A Controversial Way to Protect Teachers of Color
The teacher workforce in Massachusetts is overwhelmingly white: 90.4 percent of teachers and 81.3 percent of paraprofessionals in all public schools statewide are white, according to 2022 state data. The student body is far more diverse: 24.2 percent Hispanic, 9.4 percent Black, 7.3 percent Asian, and 54.4 percent white, according to 2022 figures.
There isn’t a more well-accepted truism in education than the profound, positive impact that teachers of color can have on students’ educational outcomes. Research has shown that students of color benefit when they are taught by an educator of the same race or ethnicity.

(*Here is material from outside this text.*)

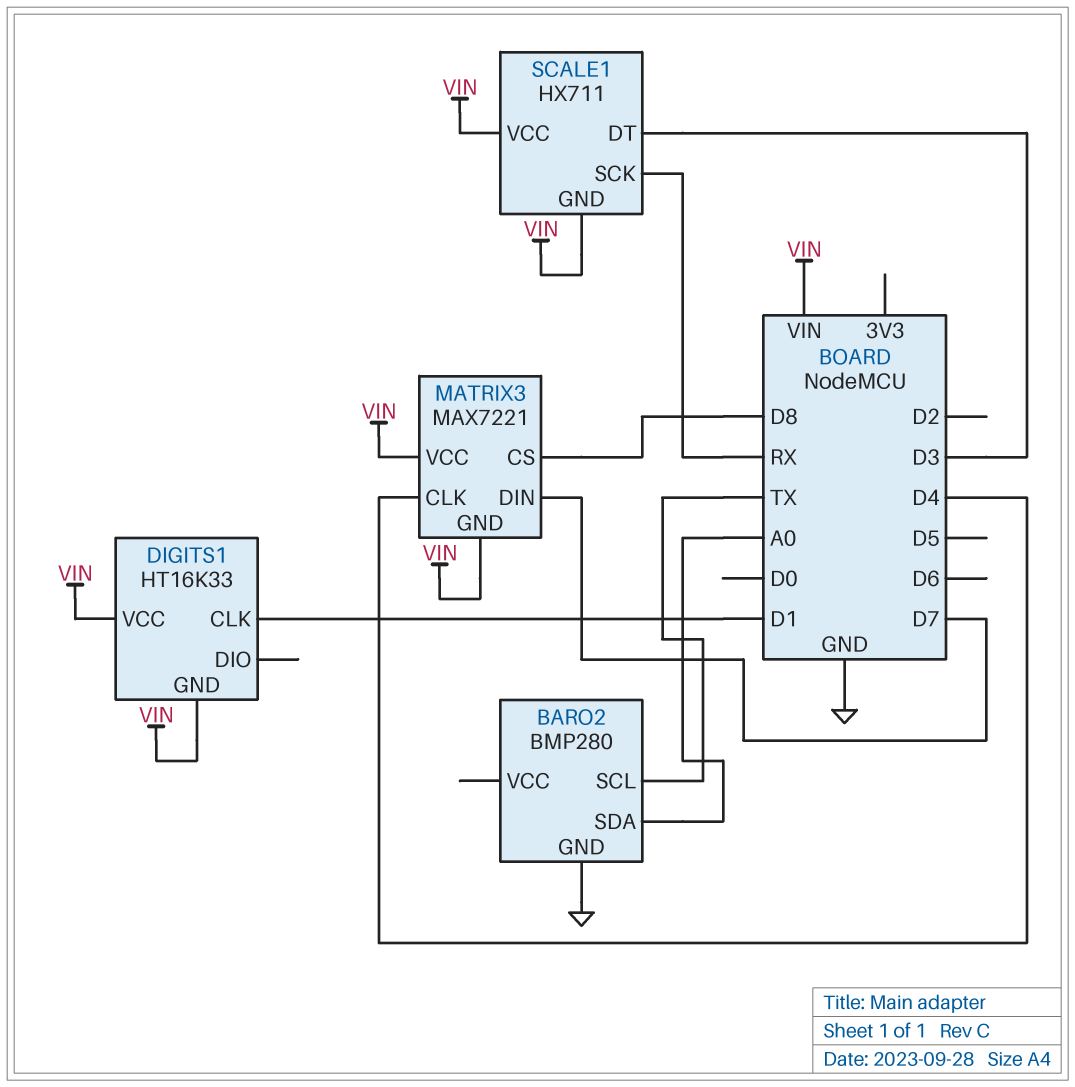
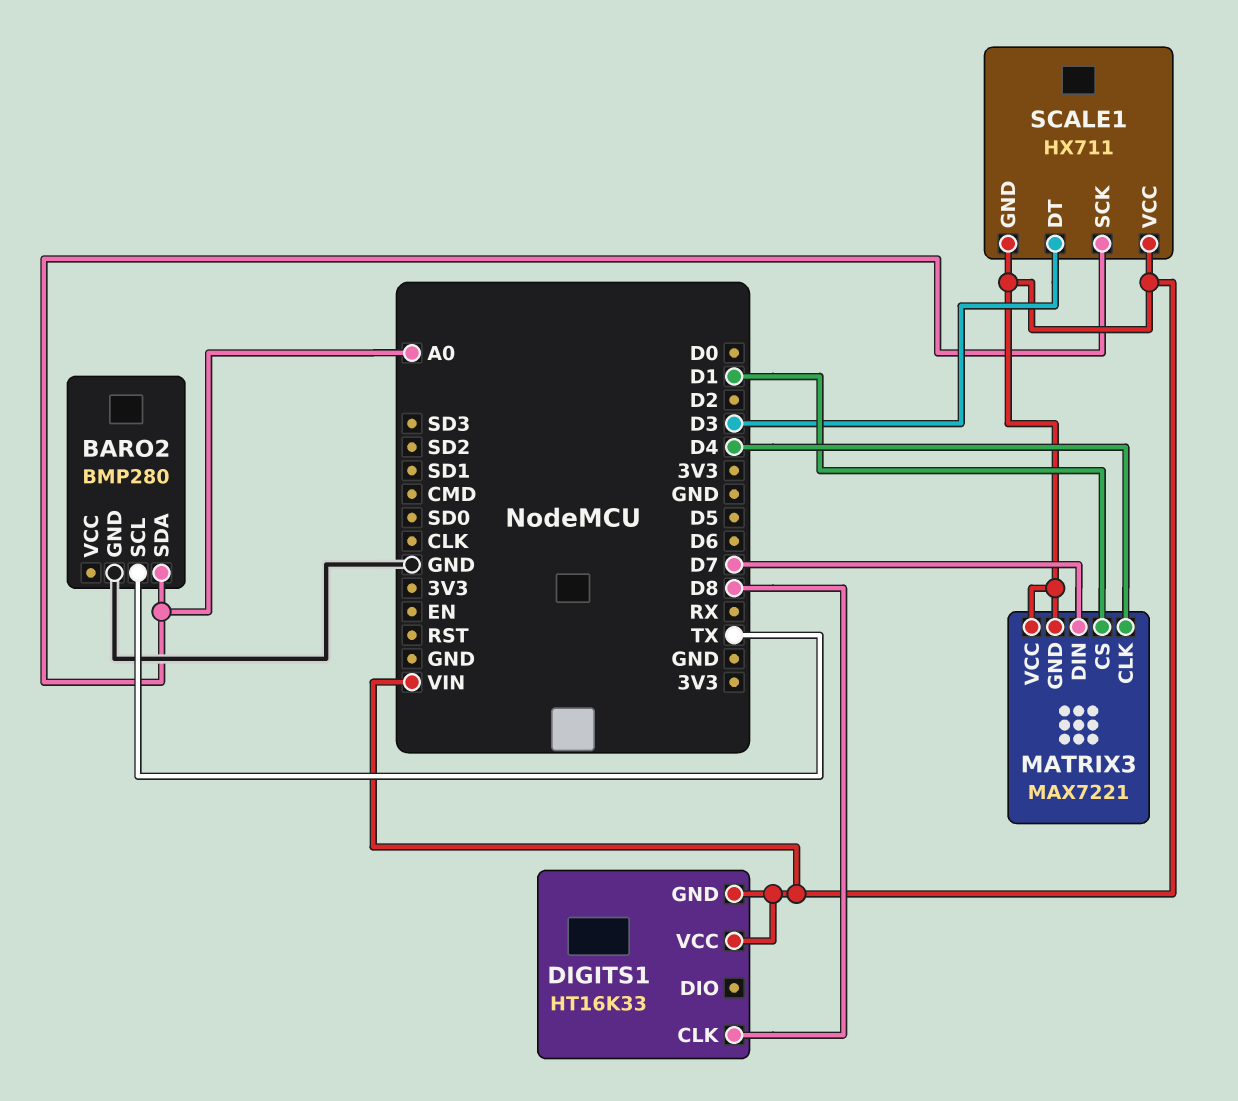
DIGITS1 pin CLK: D1 -> D8
MATRIX3 pin CS: D8 -> D1
SCALE1 pin SCK: RX -> A0

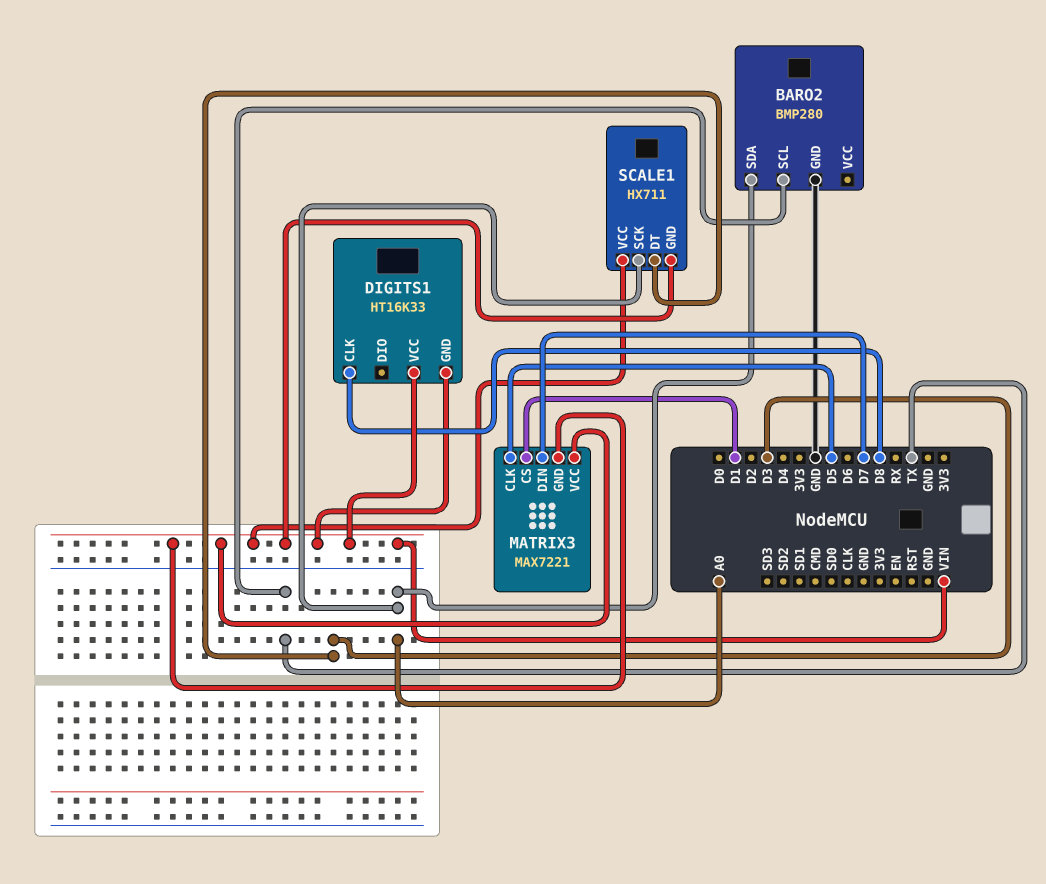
MATRIX3 pin CLK: D4 -> D5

Two worthy legislative proposals aim to close the gap — one controversial, the other not. With widespread support, state Representative Alice Peisch and state Senator Jason Lewis refiled the Educator Diversity Act earlier this year, which was first introduced in the last legislative session. The bill aims to boost teacher diversity by establishing alternative certification pathways for would-be teachers; requiring school districts to collect teacher diversity data and create a diversity plan with specific goals and timetables; and launching an educator diversity grant fund. It’s supported by practically all education stakeholders statewide, including the Massachusetts Teachers Association and the Boston Teachers Union, the latter of which lists it among its legislative priorities.
Read the full article at the Boston Globe.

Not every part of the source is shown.